I've started an rpm package repository for LaTeX packages targeting the
teTeX distribution. At least for now, I'm restricting it to noarch
packages (ie tex4ht would not be a candidate for inclusion).

The temporary homepage is at
http://mpeters.us/tetexrpm/



Well, given the nasty feedback until now, let me reweigh the picture a
bit and say that this is a very good thing. Some rpm distributions
give less love to tex and friends than others and Michael is destined
to make users of these distributions tex-happier.

  
Talking from the point of view of someone trying to keep up to date 
about 60 Fedora workstations with respect to teTeX I have found 
Michael's efforts very useful and his spec files knowledgeable. (As an 
aside not tetex related: not all independent rpm repositories for Fedora 
were created equal in that respect). Of course comments  in this list 
follow the principle of minimum energy with respect to whoever makes 
them. For people using rpm based distributions I see no disadvantages or 
duplication of effort. In abstract using TeX Live, or the MikTeX 
management system, or some other packaging system sound good ideas but 
_for me_ they would be a test of Murphy's Law or a considerable time 
investment.


--
João Palhoto Matos http://www.math.ist.utl.pt/~jmatos
Departamento de Matemática
Instituto Superior Técnico
Lisboa  mailto:[EMAIL PROTECTED]


Re: tetex rpm's

2006-02-07 Thread Axel Thimm
On Sun, Jan 29, 2006 at 12:40:03AM -0800, Michael A. Peters wrote:
 I've started an rpm package repository for LaTeX packages targeting the
 teTeX distribution. At least for now, I'm restricting it to noarch
 packages (ie tex4ht would not be a candidate for inclusion).
 
 The temporary homepage is at
 http://mpeters.us/tetexrpm/

Well, given the nasty feedback until now, let me reweigh the picture a
bit and say that this is a very good thing. Some rpm distributions
give less love to tex and friends than others and Michael is destined
to make users of these distributions tex-happier.

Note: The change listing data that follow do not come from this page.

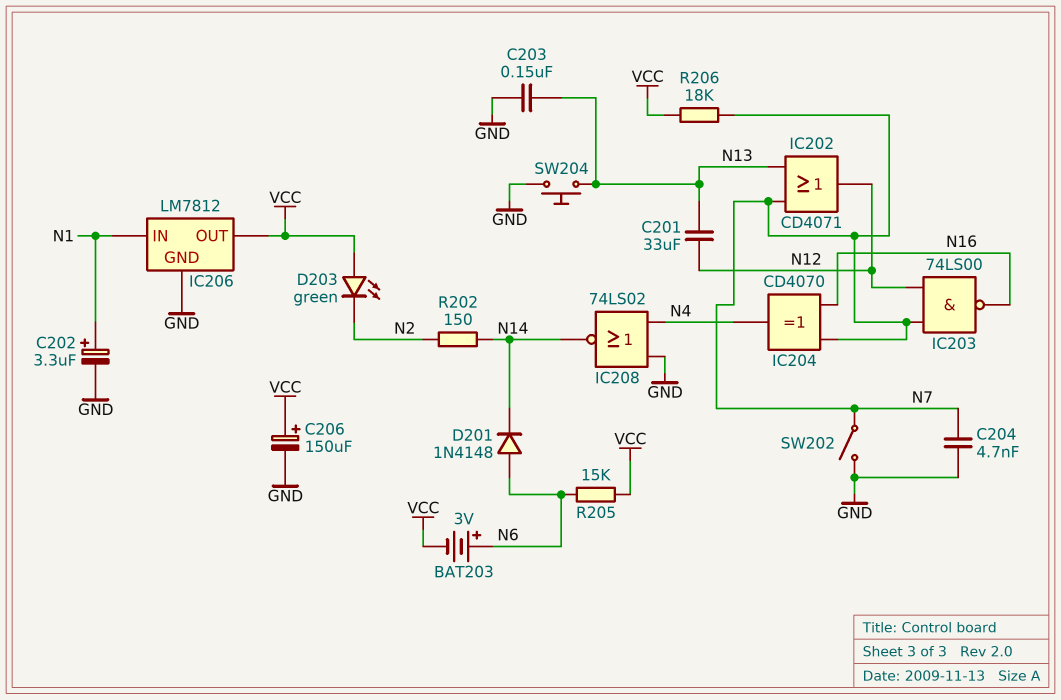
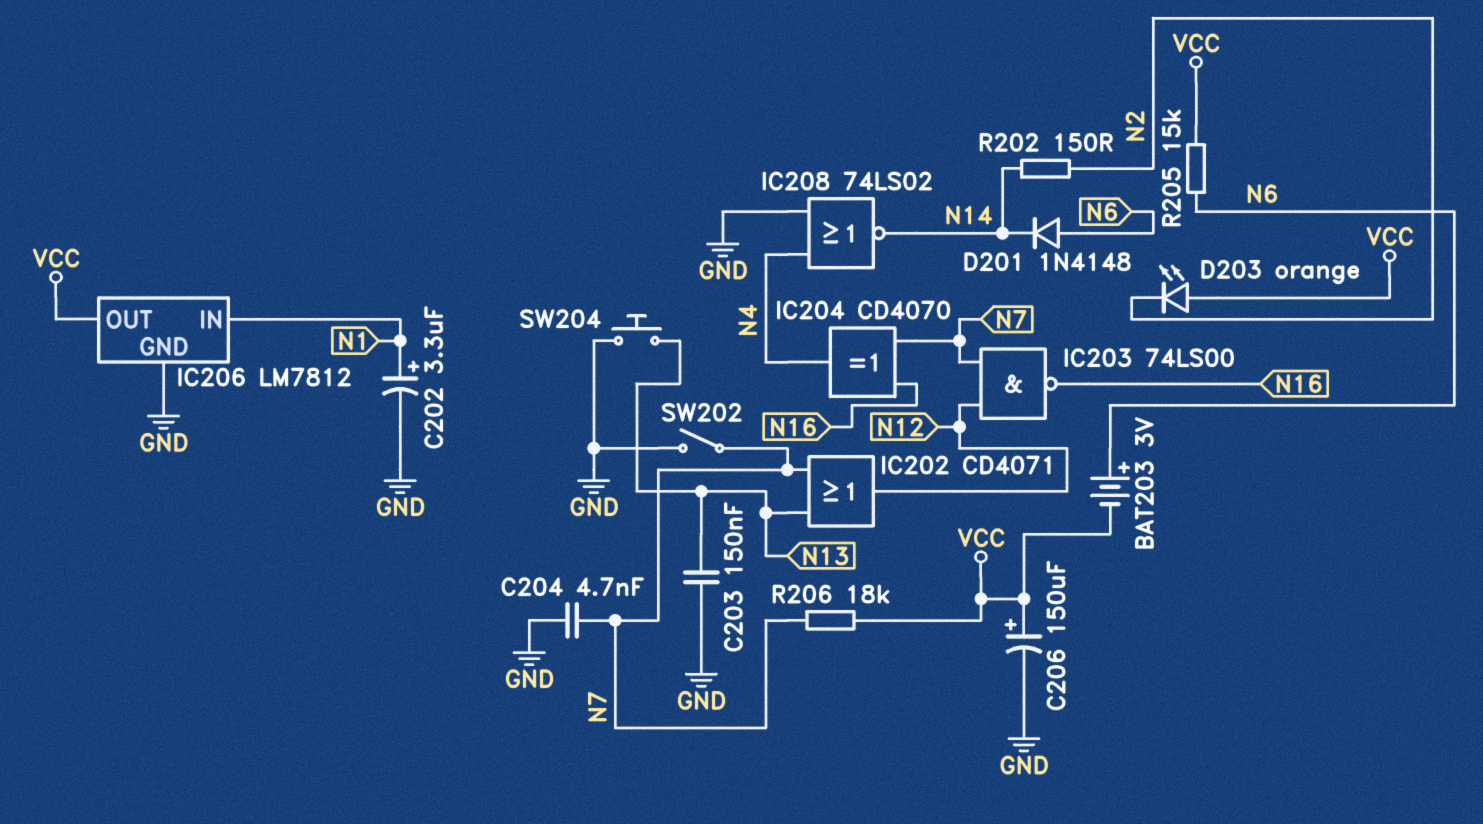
C201: 33uF (N12, N13) -> none
D203: LED green (A VCC, K N2) -> LED orange (A VCC, K N2)

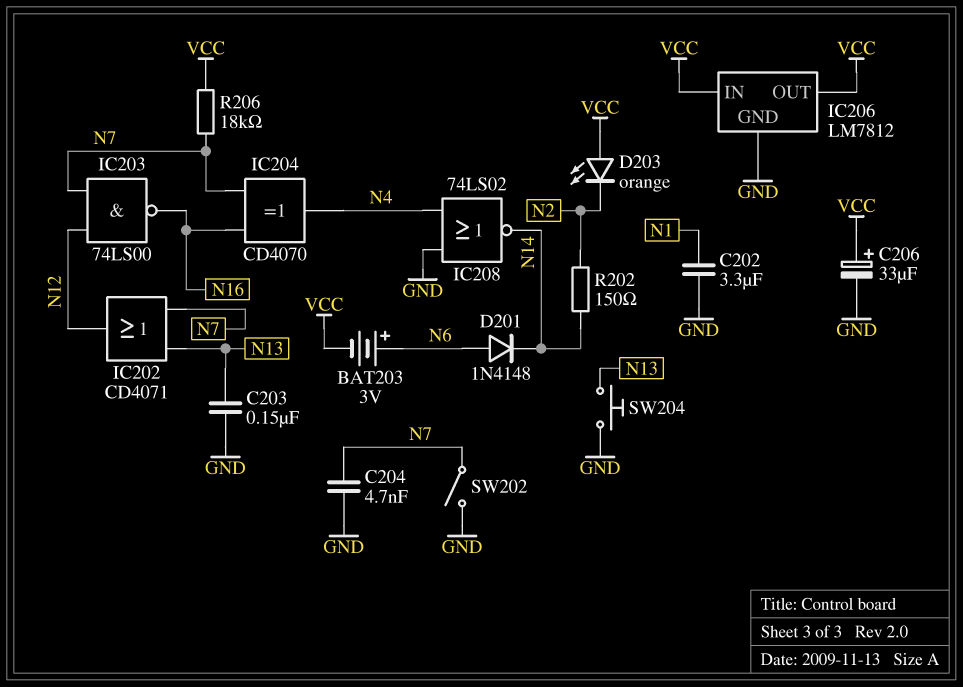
C202: 3.3uF (plus N1, minus GND) -> 3.3uF (GND, N1)
C206: 150uF (plus VCC, minus GND) -> 33uF (plus VCC, minus GND)
IC206 pin IN: N1 -> VCC
R205: 15k (N6, VCC) -> none

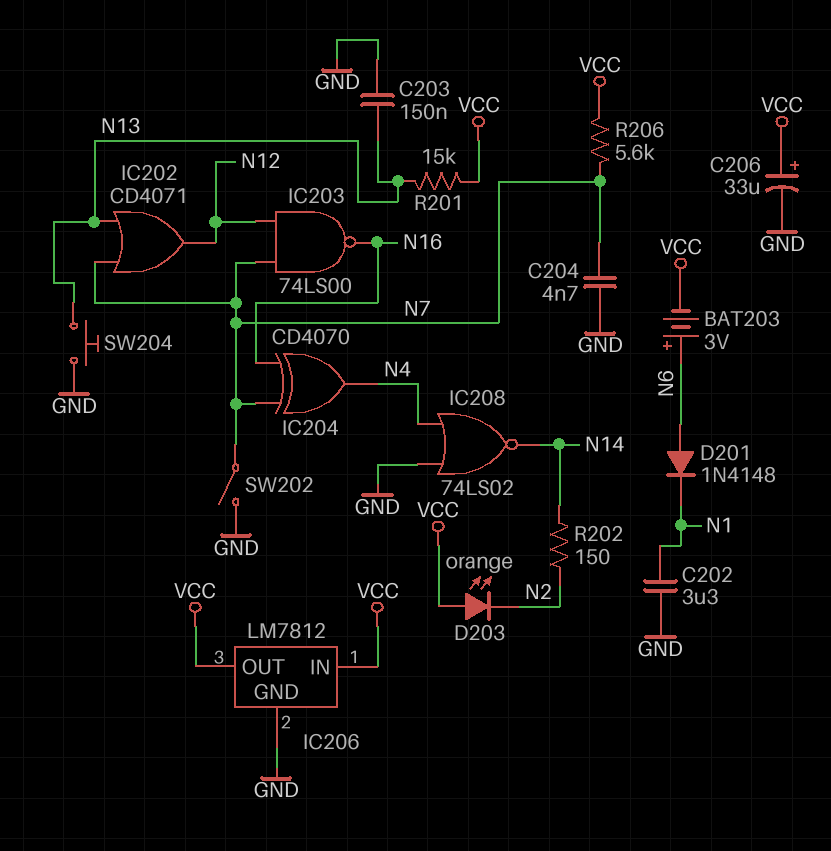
D201: diode 1N4148 (A N6, K N14) -> diode 1N4148 (A N6, K N1)
R201: none -> 15k (N13, VCC)
R206: 18k (N7, VCC) -> 5.6k (N7, VCC)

Suggestions to move to Debian or use a completly new parallel
packaging system to the system's own aren't really targetting what
Michael is setting up.

In this sense: Thanks for the effords you're putting into this and
let's hope this flies off as it should.
-- 
Axel.Thimm at ATrpms.net


pgp6AedUHItW9.pgp
Description: PGP signature


Re: tetex rpm's

2006-02-04 Thread Martin Schröder
On 2006-02-02 21:26:08 +, Sebastian Rahtz wrote:
 and pdftex needs zlib and libpng, but there isn't a lot else.

Only if it's specially compiled. Default uses the included libs.

Best
Martin
-- 
http://www.tm.oneiros.de


Re: tetex rpm's

2006-02-03 Thread Sebastian Rahtz



Richard Cobbe wrote:

 Any nontrivial package (and teTeX certainly
qualifies!) has to rely on other packages in the system to satisfy
certain dependency requirements.  Therefore, in general, it's going to
be non-trivial to install an .rpm on a Debian system, or a .deb on an
RPM-based system: the two systems do not necessarily provide the same
versions of various libraries, and so forth. 



This is not necessarily a big deal. TeX is large, but not that
complex, and without that many dependencies. It is in general
rather self-contained. Yes, you need need the obvious libc stuff,
and pdftex needs zlib and libpng, but there isn't a lot else.
Obviously, 99% of a TeX system is system independent anyway.

Still, there may of course be hidden nasties.

--
Sebastian Rahtz
Information Manager, Oxford University Computing Services
13 Banbury Road, Oxford OX2 6NN. Phone +44 1865 283431

OSS Watch: JISC Open Source Advisory Service
http://www.oss-watch.ac.uk


Re: tetex rpm's

2006-02-03 Thread VnPenguin
On 2/2/06, Sebastian Rahtz [EMAIL PROTECTED] wrote: I know that the earth 
is flat, global warming is happening, and everyone should use Debian, thanks 
:-}
That's OT :) Please don't make Distro war here :)
--http://vnoss.orgVietnamese Open Source Software Community


Re: tetex rpm's

2006-02-02 Thread Rolf . Niepraschk


Sebastian wrote:

...

 I am not sure what Martin means, but my take on this
 is that Norbert Preining has put a LOT of effort into a script
 which builds Debian packages from the TeX Live
 master tree. It would be well worth trying to write a different
 output module on that to generate an RPM instead of a DEB.
 Maybe it wouldn't work, but it would be good to try.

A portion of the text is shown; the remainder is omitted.